Le fasi uno e due dei trial, nel corso dell’estate, avevano misurato la produzione di anticorpi nei volontari. La fase tre, la più lunga, è servita invece per calcolare l’efficacia. A metà dei volontari è stato iniettato il vaccino. All’altra metà un placebo. Poi è stato calcolato quanti infetti si sono registrati in ciascun gruppo. La differenza è appunto il dato sull’efficacia. In tutto, in entrambi i bracci della sperimentazione, i contagiati sono stati 94. Non è noto quanti in ciascun gruppo, ma il rapporto dovrebbe appunto essere di uno a nove.

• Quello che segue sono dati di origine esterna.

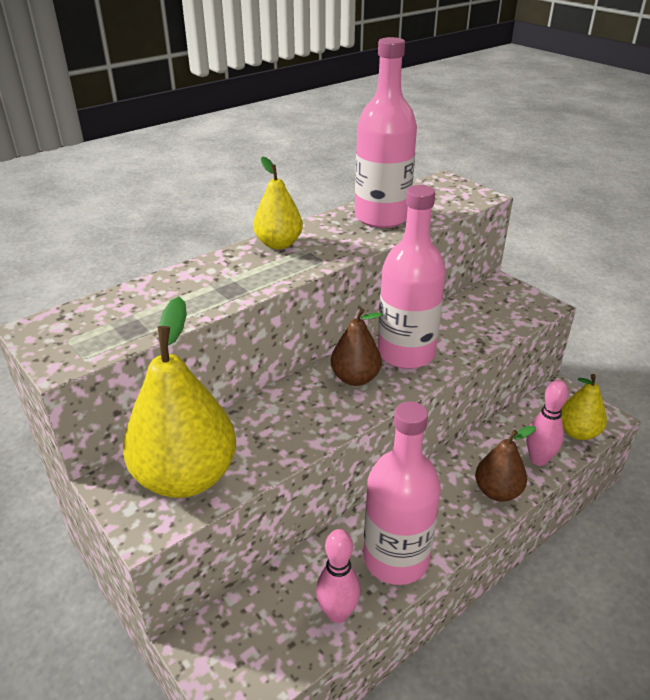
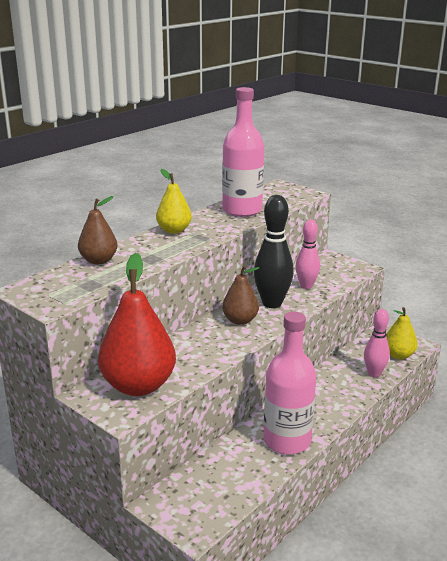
camera: 10 degrees left, 10 degrees down
(186, 477) = (138, 386): yellow pear -> red pear
(337, 613) = (254, 475): pink bowling pin -> pink bowling pin (306, 286)
(406, 353) = (272, 303): pink bottle -> black bowling pin
(497, 491) = (349, 395): brown pear -> brown pear (98, 260)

La Food and Drug Administration negli Usa e l’Organizzazione mondiale della sanità si erano dette disposte ad approvare solo vaccini efficaci al 50%. Né, durante le sperimentazioni, si sono verificati eventi avversi sui volontari, a parte in alcuni pochi gradi di febbre. La riduzione del 90% dei casi annunciata dall’azienda, però, riguarda la malattia con sintomi. Resta da chiarire se il vaccino riesce a impedire l’ingresso del virus nell’organismo o si limita a mitigare la malattia. In quest’ultimo caso, c’è il rischio che le persone vaccinate possano restare contagiose, diventando in pratica dei portatori sani.
Ora i risultati di Pfizer e BioNTech dovranno essere diffusi nei dettagli, con i dati sulla sicurezza sui 45mila volontari testati, e pubblicati su una rivista scientifica. L’Ema, l’Agenzia europea del farmaco, ha già iniziato la sua valutazione a ottobre. La porterà avanti nei tempi più rapidi possibili. Entro il mese, o al massimo a dicembre, sono attesi anche i dati di altri due vaccini: AstraZeneca con Oxford e della biotech americana Moderna.
A dicembre dovrebbe finire la sperimentazione anche Johnson&Johnson. Rispetto alla tabella di marcia, i dati arrivano un po’ in ritardo. Il calo del coronavirus in estate ha infatti rallentato le infezioni nei volontari. Il tempo necessario a raggiungere una differenza statisticamente valida tra il gruppo dei vaccinati e quello del placebo si è allungato. Resta ancora un’incognita la durata dell’efficacia. Ci si attende che sia di 6-12 mesi. Ma sono solo congetture: per avere una risposta bisognerà solo aspettare il passare del tempo.
Il metodo usato per questo vaccino (e per quello di Moderna) è l’Rna messaggero. Un piccolo gene sintetico viene iniettato nell’organismo. Una volta penetrato nelle cellule, ordina loro di produrre una proteina della spike (la punta della corona) del coronavirus. La spike funge da antigene, stimola cioè la reazione del sistema immunitario. Vaccini simili sono in teoria semplici e rapidi da produrre. Ma la tecnologia è del tutto nuova. Quello per il coronavirus sarebbe il primo vaccino al mondo prodotto in questa maniera.